No texto que se segue não será tratado o fenômeno no
sentido ideológico mas sim no seu significado histórico. Será demonstrado que
o processo de globalização ( aqui entendido como integração e interdependência
econômica) remonta suas raizes há muito tempo atrás, no mínimo há 5 séculos,
passando desde então por etapas diversas. Aqui o termo é empregado para fins
específicos de uma síntese histórica, bem distante das manipulações ideológicas
que possam ele sofrer.
AS ECONOMIAS-MUNDO ANTES DAS
DESCOBERTAS
Antes
de ter início a primeira fase da globalização, os Continentes encontravam-se
separados por intransponíveis extensões acidentadas de terra e de águas, de
oceanos e mares, que faziam com que a maioria dos povos e das culturas soubessem
da existência uma das outras apenas por meio de lendas, ou imprecisos e imaginários
relatos de viajantes, como o de Marco Polo. Cada povo vivia isolado dos demais,
cada cultura era auto-suficiente. Nascia, vivia e morria no mesmo lugar, sem
tomar conhecimento da existência dos outros.
Até
o século XV identificamos 5 economias-mundo (é uma expressão de Fernand
Braudel), totalmente autonomas, espalhadas pela Terra e que viviam separadas
entre elas. A primeira delas, a da Europa, era composta pelas cidades
italianas de Gênova, Veneza, Milão e Florença, que mantinham laços
comerciais e financeiros com o Mediterrâneo e o Levante onde possuÍam
importantes feitorias e bairros comerciais. Bem mais ao norte, na França
setentrional, vamos encontrar outra área comercial significativa na região
de Flandres, formada pelas cidades de Lille, Bruges e Antuérpia, vocacionadas
para os negócios com o Mar do Norte. No Mar Báltico entrava-se a Liga de Hansa,
uma cooperativa de mais de 200 cidades mercantes lideradas por Lübeck e
Hamburgo, que mantinham um eixo comercial que ia de Novgorod, na Rússia, até
Londres na Inglaterra.
No sudeste europeu, por então, agoniza o comércio
bizantino (que atuava no mar Egeu e no mar Negro), pressionado pela expansão
dos turcos que terminaram por ocupar a grande cidade em 1453, enquanto
que a Rússia via-se limitada pelos Canatos Mongóis que ocupavam boa parte do
leste do país.
Outra
economia-mundo era formada pela China e regiões tributárias como a península
coreana, a Indochina e a Malásia, e que só se ligava com a Ásia Central e
o Ocidente através da rota da seda. O seu maior dinamismo econômico
encontrava-se nas cidades do sul como Cantão e do leste como Xangai, grande
portos que faziam a função de vasos comunicantes com os arquipélagos do Mar
da China.
A
Índia, por sua vez, graças a sua posição geográfica, traficava num raio
econômico mais amplo. No noroeste, pelo Oceano Índico e pelo Mar Vermelho,
estabelecia relações com mercadores árabes que tinham feitorias em Bombaim
e outros portos da Índia ocidental, enquanto que comerciantes malaios eram
acolhidos do outro lado, em Calcutá. Seu imenso mercado de especiarias e
tecidos finos era afamado, mas só pouca coisa chegava ao Ocidente graças ao
comércio com o Levante. Foi a celebração das suas riquezas que mais atraiu a
cobiça dos aventureiros europeus como o lusitano Vasco da Gama.
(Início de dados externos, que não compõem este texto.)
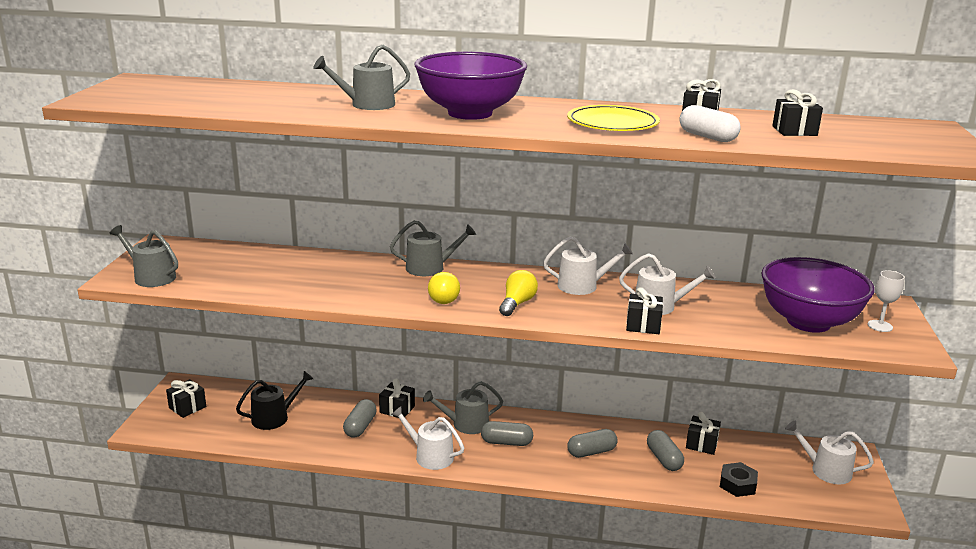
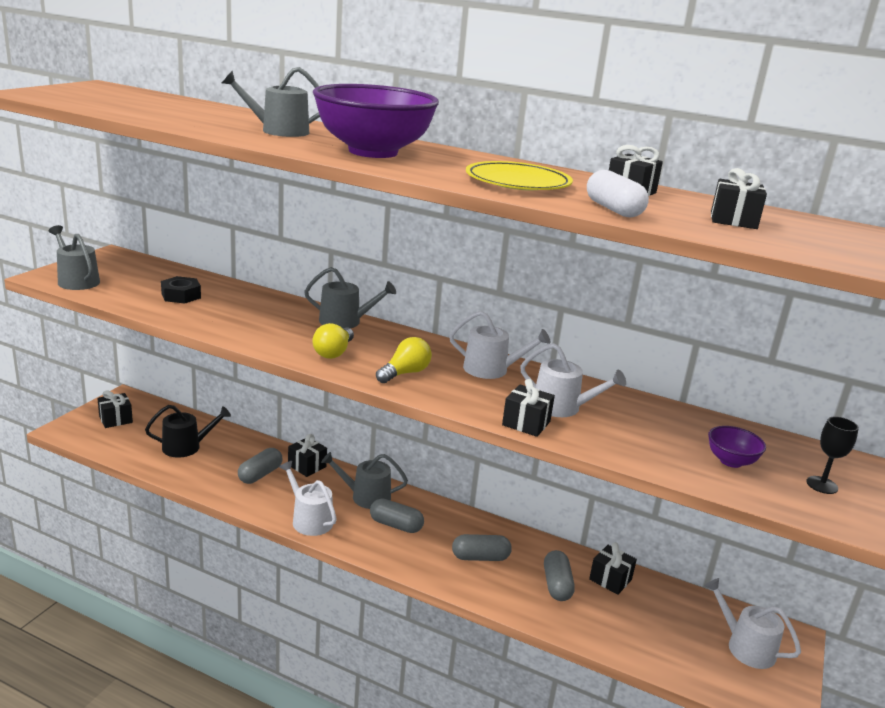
camera: 15 degrees right, 0 degrees up
(737, 484) = (627, 635): black nut -> black nut (181, 296)
(808, 322) = (731, 461): purple bowl -> purple bowl, size x0.43
(880, 326) = (822, 485): white goblet -> black goblet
Subdividida pelo deserto do Saara numa África árabe ao
Norte, que ocupa uma faixa de terra a beira do Mediterrâneo e Vale do rio Nilo,
com relações comerciais mais ou menos intensas com os portos europeus e, ao
Sul, numa outra África, a África negra, isolada do mundo pelo deserto e
pela floresta tropical, formava um outro planeta econômico totalmente a parte,
voltado para si mesmo.
Por último, mas desconhecida das demais, encontrava-se
aquela formada pelas civilizações pré-colombianas, a Azteca no México, a dos
Maias no Yucatan e no istmo, e a Inca no Peru , organizadas ao redor do cultivo
do milho e na elaboração de tecidos, sendo elas auto-suficientes e sem
interligações entre si, nem terrestres nem oceânicas.
Durante milhares de anos elas desconheceram-se e nem
imaginavam que algum dia poderiam estabelecer relações significativas. Se é
certo que em suas bordas haviam escambo ou comércio, eles eram insignificantes.
Portanto, numa longa perspectiva, pode-se dizer que a internacionalização
do comércio e a aproximação das culturas é um fenômeno recentíssimo,
datando dos últimos cinco séculos, apenas 10% do tempo da história até agora
conhecida.
A PRIMEIRA FASE DA GLOBALIZAÇÃO
(1450-1850)
“Por
mares nunca dantes navegados/...Em perigos e guerra esforçados, mais do que
prometia a força humana/ E entre gente remota edificaram/ Novo reino, que tanto
sublimaram” - Luís de Camões - Os Lusíadas,
Canto I, 1572.
Há,
como em quase tudo que diz respeito à história, grande controvérsia em
estabelecer-se uma periodização para estes cinco séculos de integração
econômica e cultural, que chamamos de globalização, iniciados pela
descoberta de uma rota marítima para as Índias e pelas terras do Novo Mundo.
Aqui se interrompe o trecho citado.